Configuring a PVC strategy using the Operator

The following section describes how to configure workspace persistent volume claim (PVC) strategies of a Che server using the Operator.

It is not recommended to reconfigure PVC strategies on an existing Che cluster with existing workspaces. Doing so causes data loss.

Operators are software extensions to Kubernetes that use Custom Resources to manage applications and their components.

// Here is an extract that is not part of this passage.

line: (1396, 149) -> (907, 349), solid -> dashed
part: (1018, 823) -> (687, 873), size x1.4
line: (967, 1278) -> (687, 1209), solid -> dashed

When deploying Che using the Operator, configure the intended strategy by modifying the spec.storage.pvcStrategy property of the CheCluster Custom Resource object YAML file.

Prerequisites

  • The kubectl tool is available.

Procedure

The following procedure steps are available for:

  • OpenShift command-line tool, oc

  • Kubernetes clusters controlling command-line tool, kubectl

To do changes to the CheCluster YAML file, choose one of the following:

  • Create a new cluster by executing the kubectl apply command. For example:

    $ kubectl apply -f <my-cluster.yaml>

  • Update the YAML file properties of an already running cluster by executing the kubectl patch command. For example:

    $ kubectl patch checluster eclipse-che --type=json \
  -p '[{"op": "replace", "path": "/spec/storage/pvcStrategy", "value": "<per-workspace>"}]'

Depending on the strategy used, replace the <per-workspace> option in the above example with unique or common.

Workspace namespaces configuration

The Kubernetes namespace where a new workspace Pod is deployed depends on the Che server configuration. By default, every workspace is deployed in a distinct namespace, but the user can configure the Che server to deploy all workspaces in one specific namespace. The name of a namespace must be provided as a Che server configuration property and cannot be changed at runtime.

Che workspace creation flow

che workspace creation flow

The following is a Che workspace creation flow:

  1. A user starts a Che workspace defined by:

    • An editor (the default is Che-Theia)

    • A list of plug-ins (for example, Java and Kubernetes tools)

    • A list of runtime applications

  2. Che server retrieves the editor and plug-in metadata from the plug-in registry.

  3. For every plug-in type, Che server starts a specific plug-in broker.

  4. The Che plug-ins broker transforms the plug-in metadata into a Che Plugin definition. It executes the following steps:

    1. Downloads a plug-in and extracts its content.

    2. Processes the plug-in meta.yaml file and sends it back to Che server in the format of a Che Plugin.

  5. Che server starts the editor and the plug-in sidecars.

  6. The editor loads the plug-ins from the plug-in persistent volume.